Village in Champlain, Ontario

Vankleek Hill (locally abbreviated as VKH) is a rural village in Champlain Township, part of the United Counties of Prescott and Russell in Eastern Ontario. It has a population of 1,781 (2021). It is situated approximately 100 km east of Ottawa, 100 km west of Montreal, and 75 km north of Cornwall, Ontario.

The town was named after Simeon Van Kleeck, a United Empire Loyalist who settled there near the end of the 18th century. The agricultural-based settlement became a thriving community in the 1890s, and has retained many Victorian-era buildings with their associated architectural features. As such, it has been referred to as the gingerbread capital of Ontario.

==History==
Simeon Van Kleeck and his wife Cecilia Jaycox arrived in Nova Scotia from the former British Province of New York in 1783. Simeon, of Dutch descent, was a demobilized officer who had supported the British Crown during the American Revolution. His wife Cecilia had witnessed her brother's capture and execution for his British allegiance.

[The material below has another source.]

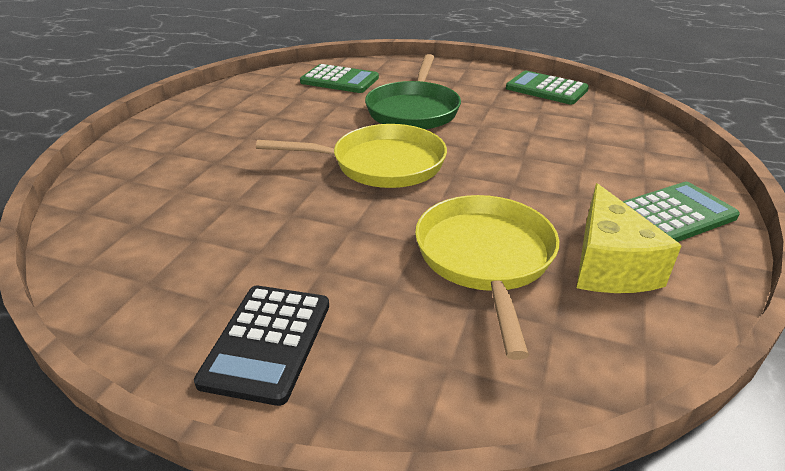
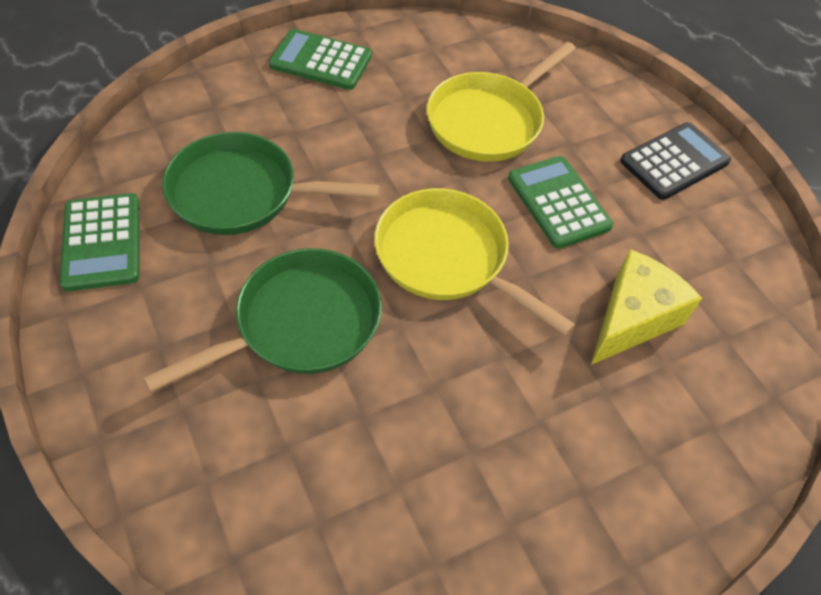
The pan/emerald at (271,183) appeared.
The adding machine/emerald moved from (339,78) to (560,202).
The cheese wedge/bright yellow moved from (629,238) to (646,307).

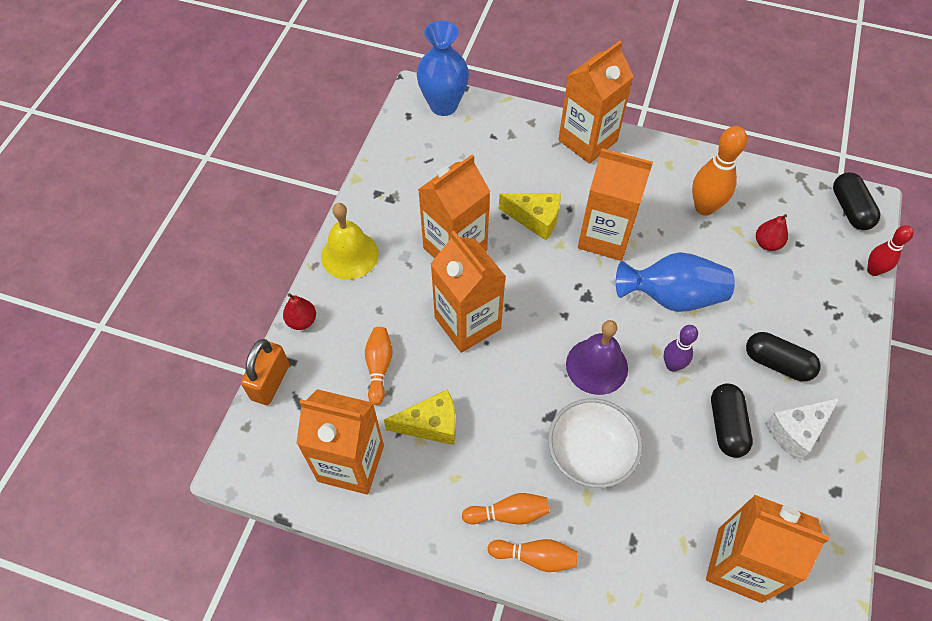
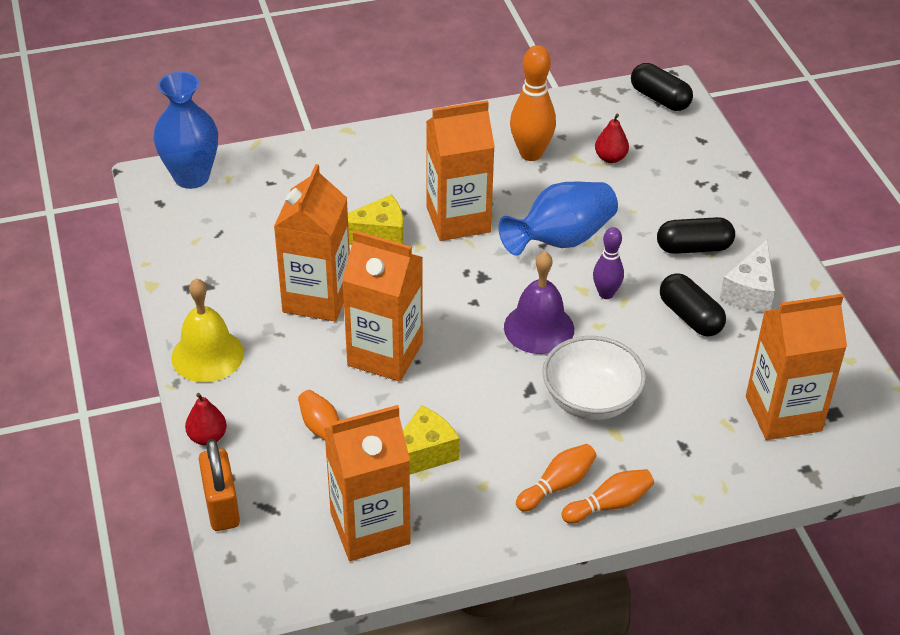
The juice carton/orange-coloured at (596,102) disappeared.
The bowling pin/scarlet at (890,250) disappeared.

As a United Empire Loyalist, Simeon was to receive land in payment for his services, and he applied for his grant several times. The legend is that while he waited for a decision, he sighted high ground on a plane of flat land, south of the Ottawa River. Simeon and his son Simeon Jr. settled c. 1797 on Concession IV, Lots 7, 8, and 9, Hawkesbury Township. Today this is the location of Vankleek Hill.

Vankleek Hill's prosperity began with the Van Kleeck's family inn that served travellers going to and from the Ottawa River port of L'Orignal to southern ports on the St. Lawrence River. Soon, tradesmen and merchants were established at the four corners where today Highway 34 intersects with Main Street (County Road 10).

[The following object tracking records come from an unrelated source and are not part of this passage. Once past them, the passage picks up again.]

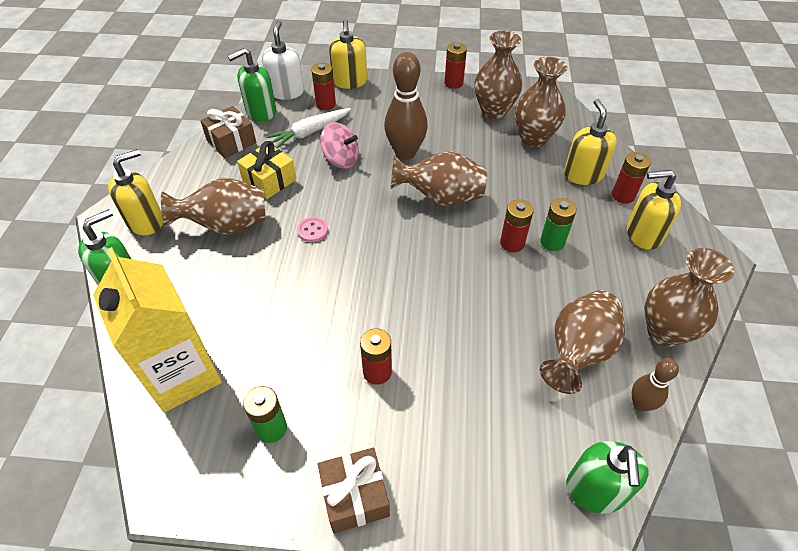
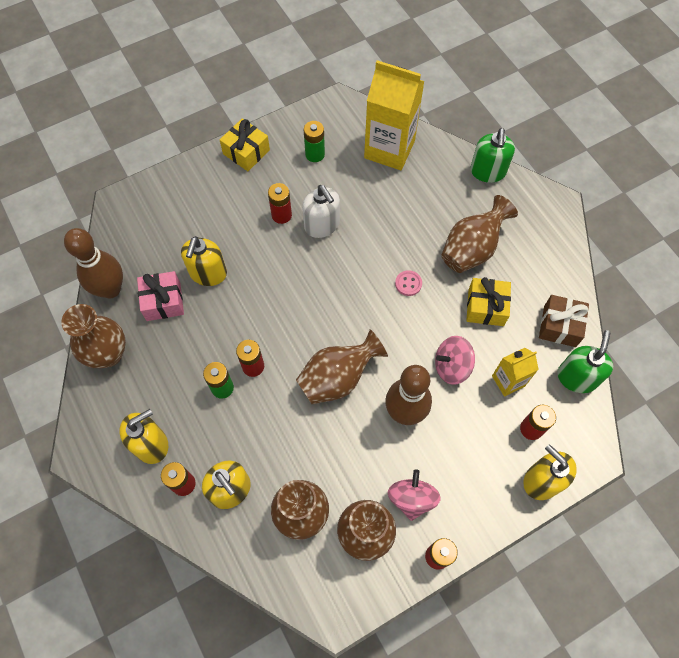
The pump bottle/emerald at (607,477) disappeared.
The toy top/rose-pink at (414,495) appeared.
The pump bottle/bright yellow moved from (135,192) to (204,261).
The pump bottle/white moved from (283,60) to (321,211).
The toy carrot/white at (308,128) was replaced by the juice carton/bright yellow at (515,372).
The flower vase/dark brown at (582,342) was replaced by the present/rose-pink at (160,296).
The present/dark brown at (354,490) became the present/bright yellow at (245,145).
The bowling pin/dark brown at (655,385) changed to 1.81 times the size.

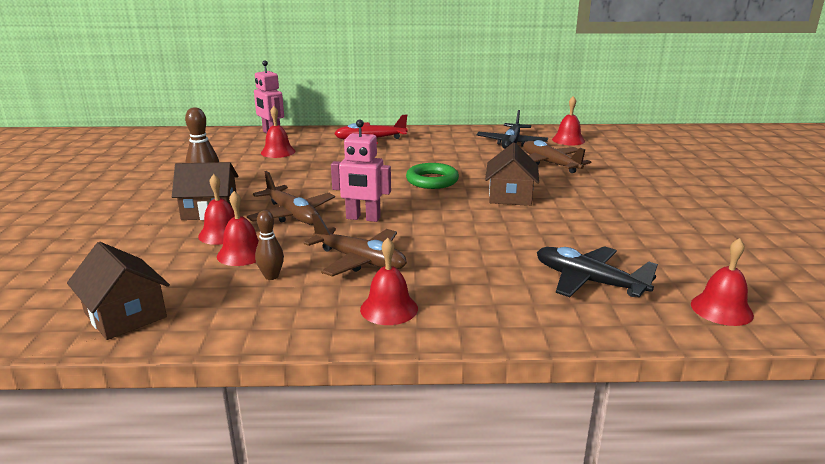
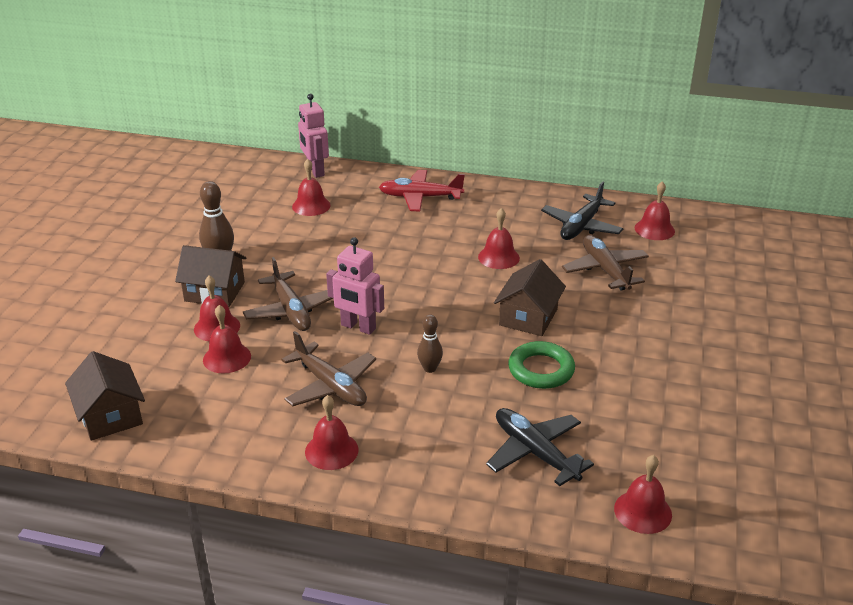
The bell/scarlet at (499,238) appeared.
The bowling pin/dark brown moved from (269,245) to (430,344).
The ring/emerald moved from (432,176) to (541,365).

In 1897, Vankleek Hill was incorporated as a town, with Colonel John Shields as first mayor.

On January 1, 1998, the Town of Vankleek Hill, together with the Village of L'Orignal and the Townships of Hawkesbury West and Longueuil, was amalgamated into the new Township of Champlain. These four communities were historically linked through family and social ties, farming and commerce; and today with a common municipal government.

==Tourism==

Vankleek Hill is a popular through way for travellers exiting Highway 417 bound for Hawkesbury and beyond to Quebec on the lone river crossing between Ottawa and Vaudreuil-Dorion.

===Gingerbread Capital of Ontario===
Vankleek Hill was named Ontario's Gingerbread Capital in 2003. Gingerbread is the woodwork that adds architectural detail to building exteriors and interiors. The porches, windows, gables, and rooflines of over 250 homes in Vankleek Hill contain Victorian-era decorative gingerbread elements. Builders ordered millwork through catalogues. By the 1890s, the new Vankleek Hill Manufacturing Company on Mill Street created and sold decorative shingles, latticework, verge boards, columns, spindles and brackets.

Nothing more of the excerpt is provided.